The Archive Design Description contains the description of overview of how the archive works, describes Indexing and caching and describes CrawlLogIndexCache.

Archive Overview

The NetarchiveSuite archive component (known as the ArcRepository, although it can also store WARC files) allows files to be stored in a replicated and distributed environment.

Basically, the storage nodes are replicated over a number of bitarchive replicas. During the storing process each copy is verified to have the same checksum, before a store is accepted. Besides that, there is functionality for automatically checking that each bitarchive replica holds the same files with the same checksum, ensuring that losing stored data is highly improbable.

For each bitarchive replica, the files may be stored in a distributed manner on one or more bitarchives instances. The philosophy behind this is that you can use off-the-shelf hardware with ordinary hard disks for one bitarchive replica. This allows you to use cheaper hardware, and get more CPU-power per byte. This may be important if you regularly want to perform large tasks on the given bits, like indexing or content analysis.

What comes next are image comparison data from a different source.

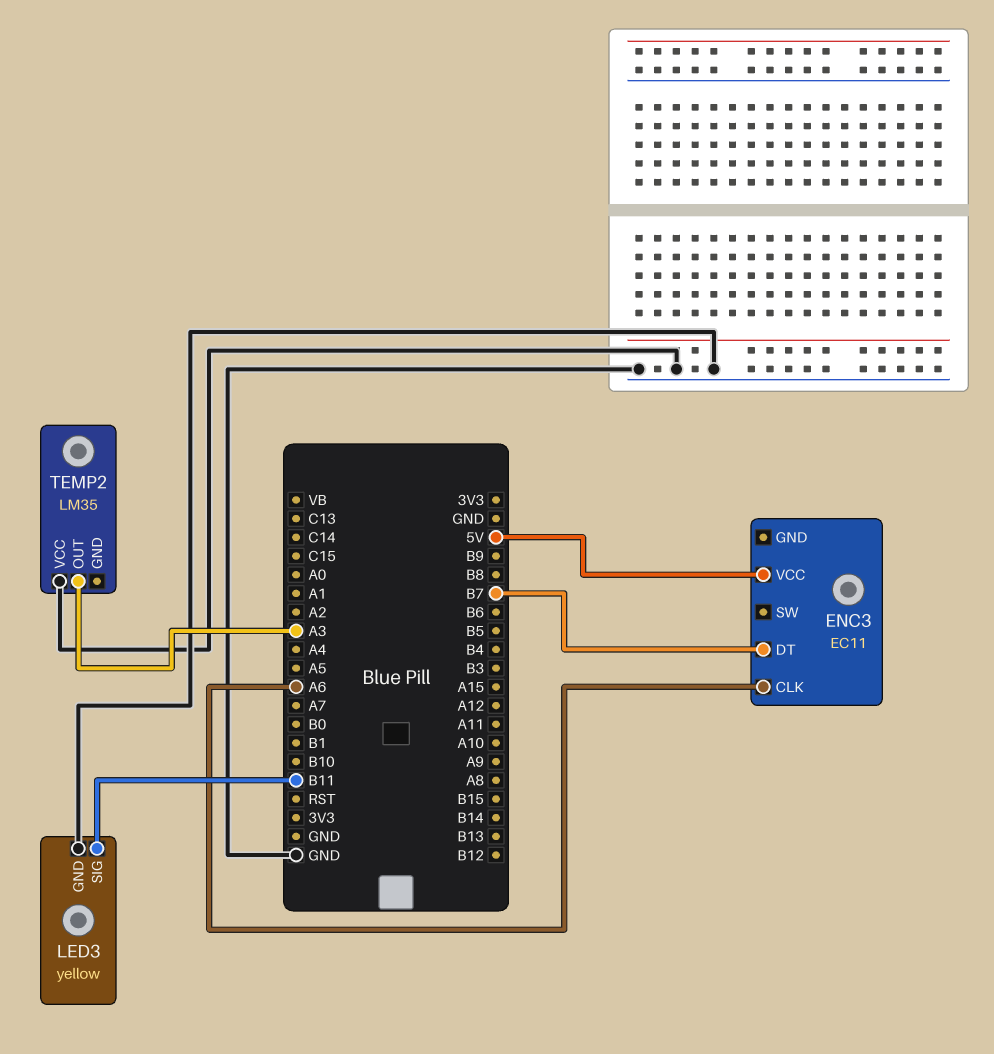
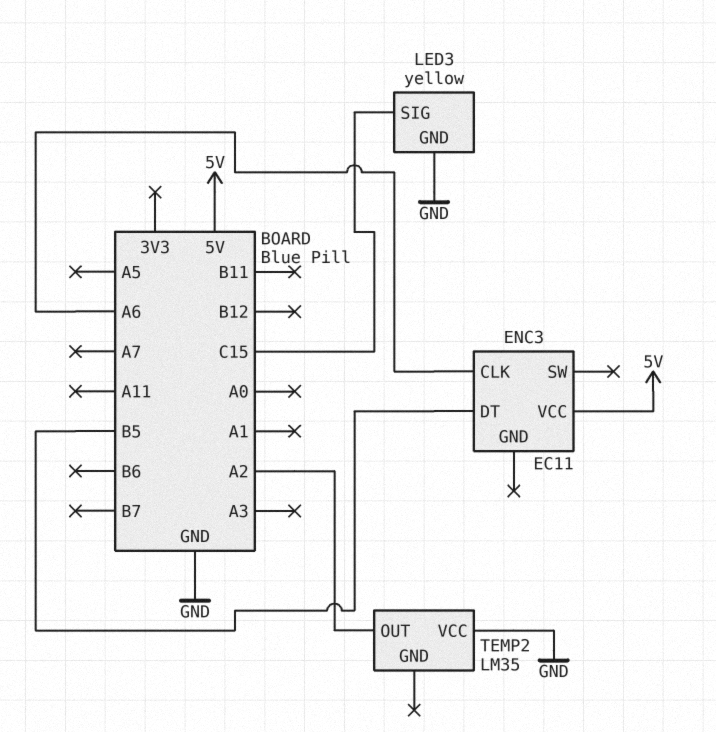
ENC3 pin DT: B7 -> B5
LED3 pin SIG: B11 -> C15
TEMP2 pin OUT: A3 -> A2

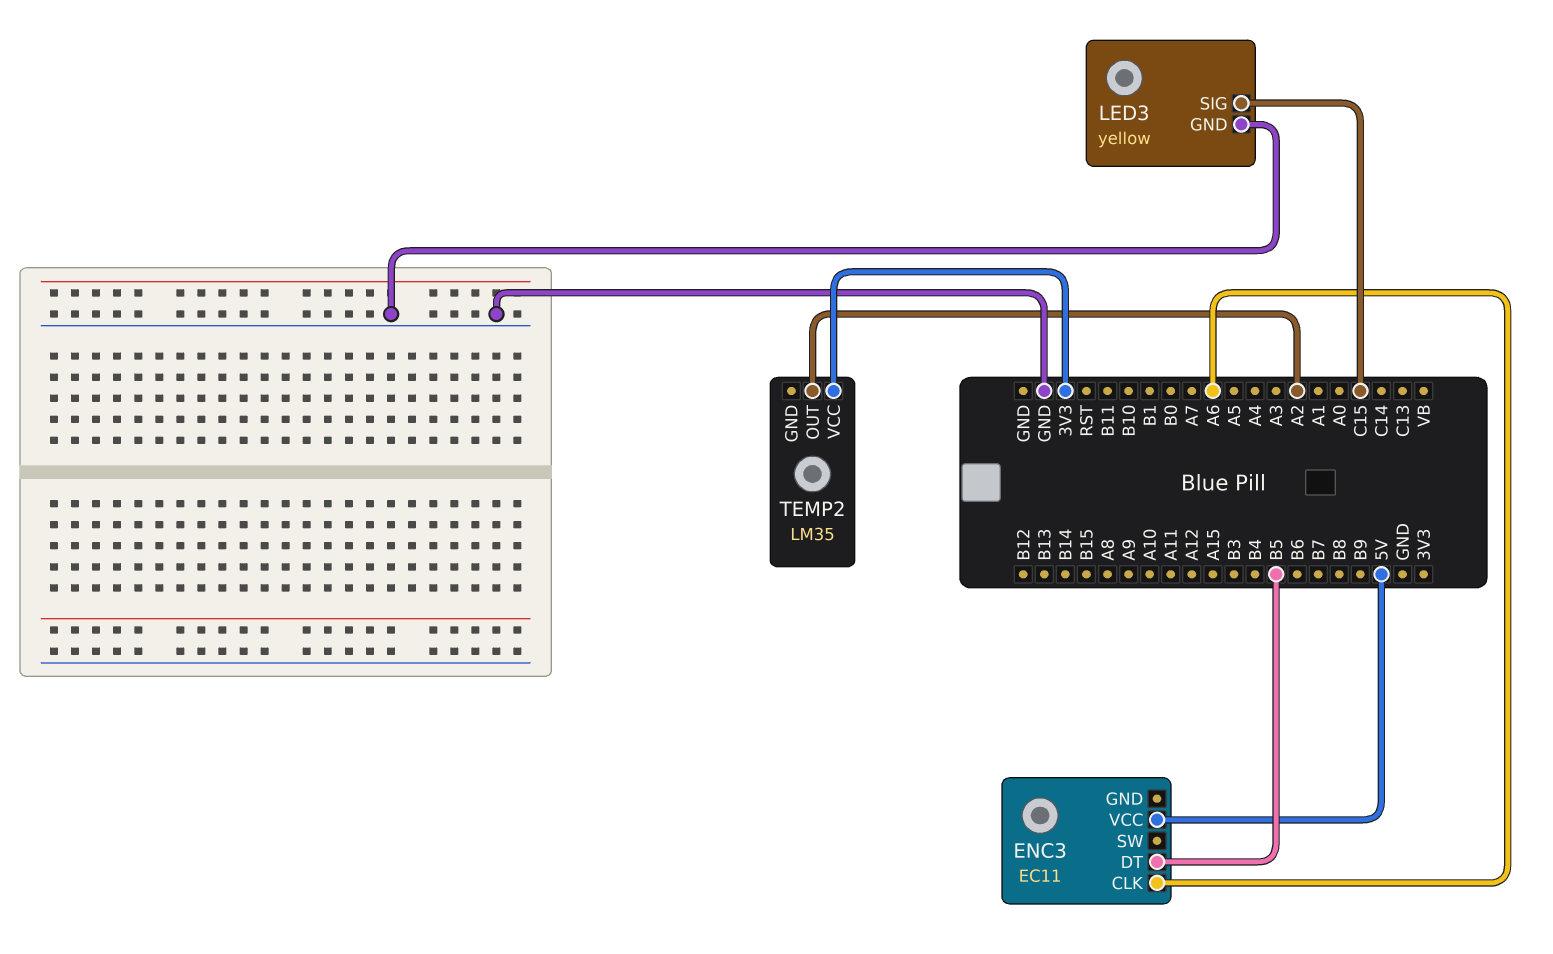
TEMP2 pin VCC: GND -> 3V3

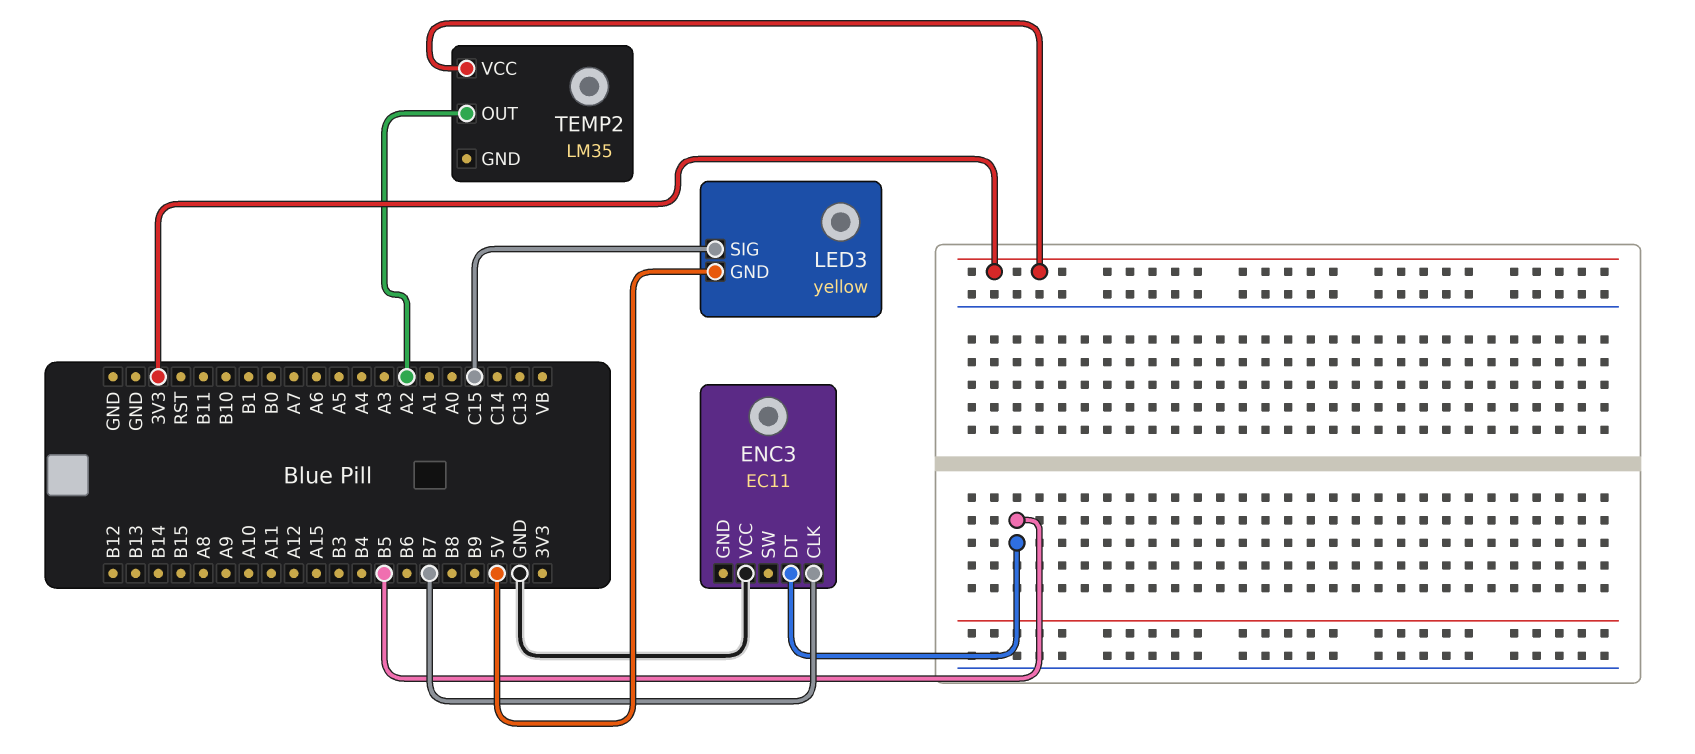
ENC3 pin CLK: A6 -> B7
ENC3 pin VCC: 5V -> GND
LED3 pin GND: GND -> 5V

Beware however, that the power usage may be higher in such a setup, and that the maintenance costs may be higher.

Architecture

The archive architecture is shown in the following figure:

where

  • Repository is handled by the ArcRepository application
  • Replica X for bitarchives is handled by the BitarchiveMonitor application
  • Bitarchive Instance X.N is handled by the Bitarchive application
    So there is
  • An ArcRepository: Exactly One
  • BitarchiveMonitors: One per bitarchive replica
  • Bitarchives: As many as you like per bitarchive replica
    The components communicate using JMS, and a file transfer method (currently FTP, HTTP and HTTPS methods are implemented).

The public interface is through the ArcRepository. This interface allows you to send JMS messages to the ArcRepository and get responses, using the JMSArcRepositoryClient. It has methods to store a file, get a file, get one record from a (W)ARC file, and run batch jobs on the archive. Batch jobs allow you to submit a job to be run on all files, or selected individual files, on a given location, and return the results. Additionally, there are some methods for recovering from an error scenario which we will cover shortly under bit preservation.

Repository State Machine

When files are uploaded to the repository, it uploads the file by sending upload requests and checking the uploads as sketched in the below figure.

Internally this is handled following a state machine based on the messages it receives. These can either be

  • a store message for a file to be stored
  • an Upload Reply message from a bitarchive replica that was requested to upload a file (in storing process).
  • a Checksum Reply message from a bitarchive replica that was requested find checksum as part of checking a file status (in storing process).
    The state diagram for each message is given in the below figures:

Store message

Upload Reply message

Checksum Reply message

Admin for the Repository

The ArcRepository keep a record of the upload status of all the files for all the replicas. This information was until release 3.10 stored in the admin.data file. This solution is now deprecated. Now the information about the files in the replicas is now by default stored in a database. This database can also be used for the bitpreservation.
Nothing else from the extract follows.